I understand that you are facing an issue in obtaining the graph of two functions, x2 versus t and x1 versus t, by solving a second-order ordinary differential equation (ODE) using MATLAB's “ode45” solver. Please refer to the solution provided below.

Firstly, create a separate function file since the system of ODEs provided is a bit complex, it is better to create a separate function file rather than an anonymous function. Create a new file named “odesys.m” as follow:

function dxdt = odesys(t, x, m, k, c, h) 
% Unpack the state vector 
x1 = x(1); 
dx1dt = x(2); 
x2 = x(3); 
dx2dt = x(4); 
% Define the system of first-order ODEs 
d2x2dt2 = k * (x1 - x2) / m - (c * dx2dt) / (m * h); 
dxdt = [dx1dt; 0; dx2dt; d2x2dt2]; % The derivative of x1 is dx1dt, and its second derivative is 0 since it is not defined in the problem 
end 

The MATLAB code provided defines and solves a system of ordinary differential equations (ODEs) representing a mechanical system with two degrees of freedom, x1 and x2. The system includes parameters for mass (m), spring constant (k), damping coefficient (c), and another damping-related constant (h). The “odesys” function specifies how the system evolves over time by defining the relationships between the displacements and velocities of x1 and x2.

The ODE solver “ode45” is used to numerically integrate the system of equations over a specified time span, starting from given initial conditions for the displacements and velocities of x1 and x2. The solver computes the values of x1 and x2 at various points in time, which can then be plotted to visualize the behaviour of the system.

Afterwards in the main script follow the steps:

1. Define the parameters that will be used in the differential equation. m is the mass, k is the spring constant, c is the damping coefficient, and h is a constant that appears in the damping term.

m = 1; 
k = 100; 
c = 0.001; 
h = 0.01; 

2. Set initial conditions for the system. x1_0 and x2_0 are the initial displacements of x1 and x2, respectively, and dx1dt_0 and dx2dt_0 are the initial velocities.

x1_0 = 0; 
x2_0 = 0; 
dx1dt_0 = 0.01; 
dx2dt_0 = 0; 

3. The initial_conditions array combines the initial conditions into a single column vector. It will be used as the starting point for the “ode45” solver.

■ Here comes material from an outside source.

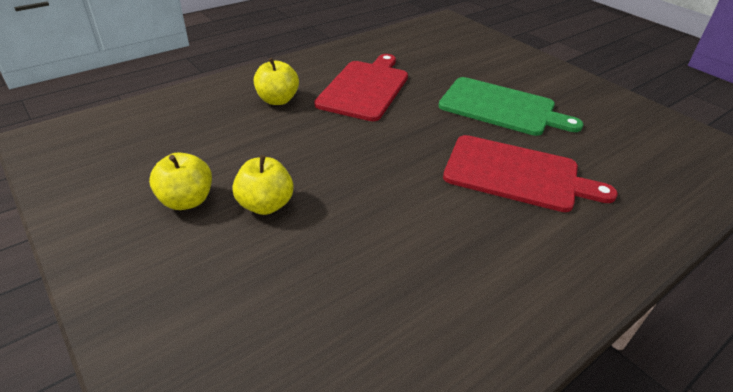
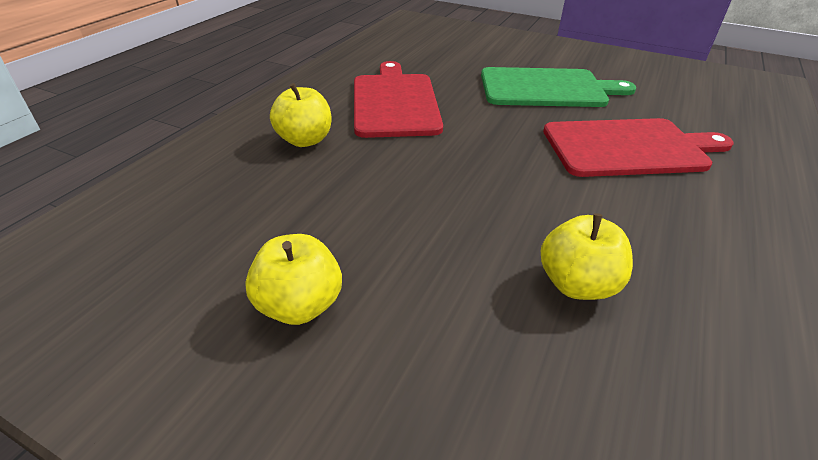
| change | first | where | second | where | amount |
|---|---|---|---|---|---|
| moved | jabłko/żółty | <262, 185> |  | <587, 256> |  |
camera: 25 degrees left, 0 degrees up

initial_conditions = [x1_0; dx1dt_0; x2_0; dx2dt_0];

4. tspan is a vector specifying the start and end times for the simulation. In this case, it starts at t = 0 and ends at t = 10. Adjust the end time based on how long one wants to simulate the system.

tspan = [0 10];

5. The odesys function (defined in odesys.m) created in beginning. This function file “odesys.m” defines the system of first-order ordinary differential equations (ODEs) that ode45 will solve.

function dxdt = odesys(t, x, m, k, c, h) 
... 
    End 

6. Solving the ODE using ode45. The solver returns a vector t of time points and a matrix x where each row corresponds to the solution at a time point in t.

[t, x] = ode45(@(t, x) odesys(t, x, m, k, c, h), tspan, initial_conditions);

7. Extracting x1 and x2 from the solution. The solution matrix x has four columns, corresponding to x1, dx1dt, x2, and dx2dt. Since interested in the displacements x1 and x2, so extracting the first and third columns.

x1 = x(:, 1); 
x2 = x(:, 3); 

8. Plotting the results and generating two separate figures: one for x2 vs t and another for x1 vs t. Each figure opens a new window, plots the respective displacement against time, and labels the axes and titles appropriately.

% Plot x2 vs t 
figure; 
plot(t, x2); 
title('x2 vs t'); 
xlabel('Time, t'); 
ylabel('Displacement, x2'); 
% Plot x1 vs t 
figure; 
plot(t, x1); 
title('x1 vs t'); 
xlabel('Time, t'); 
ylabel('Displacement, x1'); 

Here is the compiled code for main script:

% Define the parameters 
m = 1; 
k = 100; 
c = 0.001; 
h = 0.01; 
% Initial conditions 
x1_0 = 0; 
x2_0 = 0; 
dx1dt_0 = 0.01; 
dx2dt_0 = 0; 
% Initial state vector 
initial_conditions = [x1_0; dx1dt_0; x2_0; dx2dt_0]; 
% Time span for the simulation 
tspan = [0 10]; % You can adjust the end time as needed 
% Solve the ODE using ode45 
[t, x] = ode45(@(t, x) odesys(t, x, m, k, c, h), tspan, initial_conditions); 
% Extract x1 and x2 from the solution 
x1 = x(:, 1); 
x2 = x(:, 3); 
% Plot x2 vs t 
figure; 
plot(t, x2); 
title('x2 vs t'); 
xlabel('Time, t'); 
ylabel('Displacement, x2'); 
% Plot x1 vs t 
figure; 
plot(t, x1); 
title('x1 vs t'); 
xlabel('Time, t'); 
ylabel('Displacement, x1');